Menurut studi, kebahagiaan dan kesejahteraan memiliki dimensi yang lebih luas daripada hanya kesehatan fisik dan ekonomi. “Berkembang itu multidimensi, dan berbagai negara berkembang dengan cara yang berbeda,” sebut tim peneliti dalam laporan mereka.

Faktor Pendukung Tingginya Kebahagiaan di Indonesia

Indonesia unggul terutama dalam aspek hubungan sosial dan karakter pro-sosial. Dua hal ini dinilai menjadi faktor kunci yang memperkuat keterhubungan dan komunitas di masyarakat Indonesia. Meski bukan negara terkaya, Indonesia mampu menciptakan ikatan sosial yang kuat antarwarga, yang berdampak positif pada kesejahteraan psikologis mereka.

Sebaliknya, Jepang yang memiliki tingkat kekayaan dan usia rata-rata penduduk yang tinggi justru menempati peringkat paling rendah, dengan skor 5,89. Penduduk Jepang juga tercatat paling kecil kemungkinannya memiliki teman dekat menurut survei ini. Negara lain dengan skor rendah antara lain Turki, Inggris, India, dan Spanyol.

Metodologi Survei dan Data Demografis Pendukung

Peserta survei dinilai berdasarkan tujuh variabel utama serta data demografis lengkap seperti usia, jenis kelamin, status pernikahan, pekerjaan, pendidikan, kesehatan, agama, dan riwayat pribadi. Temuan yang dipublikasikan dalam jurnal Nature Mental Health ini memberikan perspektif baru tentang kesejahteraan yang kompleks dan multidimensional.

Peneliti juga menyatakan bahwa tingkat kesejahteraan cenderung meningkat seiring bertambahnya usia. Hal ini menunjukkan bahwa pengalaman hidup dan pemahaman akan makna hidup turut berkontribusi pada kebahagiaan seseorang.

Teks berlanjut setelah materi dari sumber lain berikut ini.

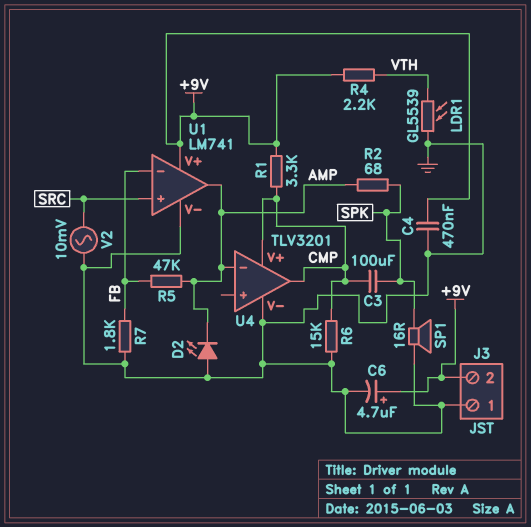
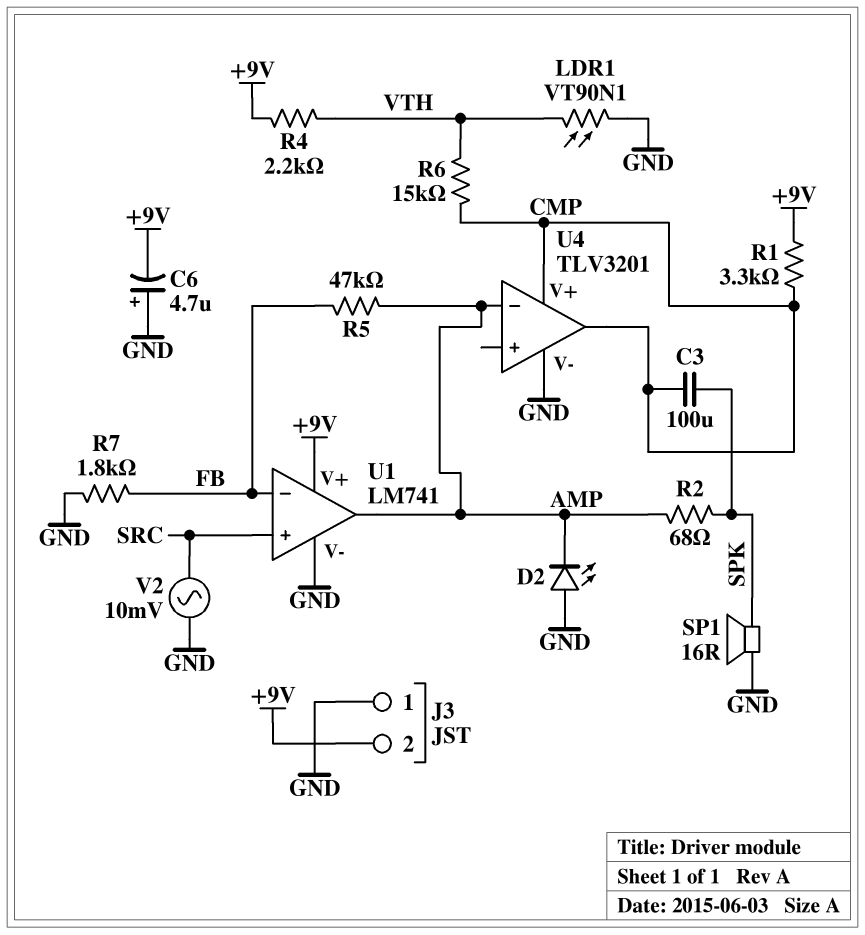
C4: 470nF (+9V, GND) -> none
C6: 4.7uF (plus +9V, minus GND) -> 4.7uF (plus GND, minus +9V)
LDR1: GL5539 (GND, VTH) -> VT90N1 (GND, VTH)
R6: 15k (CMP, GND) -> 15k (CMP, VTH)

Implikasi Hasil Survei untuk Indonesia dan Dunia

Hasil riset ini sekaligus menjadi pengingat bahwa indikator ekonomi tidak bisa menjadi satu-satunya acuan kemajuan sebuah negara. Negara-negara dengan pendapatan rendah hingga menengah, termasuk Indonesia, bisa menunjukkan performa tinggi dalam kesejahteraan menyeluruh.

Hal ini juga menantang asumsi lama bahwa negara maju otomatis memiliki masyarakat paling bahagia. Kebahagiaan Indonesia yang tinggi mencerminkan nilai sosial dan budaya yang kuat, serta kemampuan menjaga hubungan sosial yang erat.

Dengan hasil riset ini, Indonesia mendapat pengakuan internasional mengenai kualitas kehidupan warganya. Hal tersebut dapat menjadi inspirasi bagi negara lain untuk lebih menempatkan kesejahteraan sosial dan psikologis sebagai fokus pembangunan.

Survei Universitas Harvard ini membuktikan bahwa kebahagiaan masyarakat Indonesia bukan hanya sekadar data statistik. Kini, dunia melihat Indonesia sebagai contoh negara berkembang yang berhasil menyelaraskan aspek sosial, spiritual, dan ekonomi demi kesejahteraan warganya.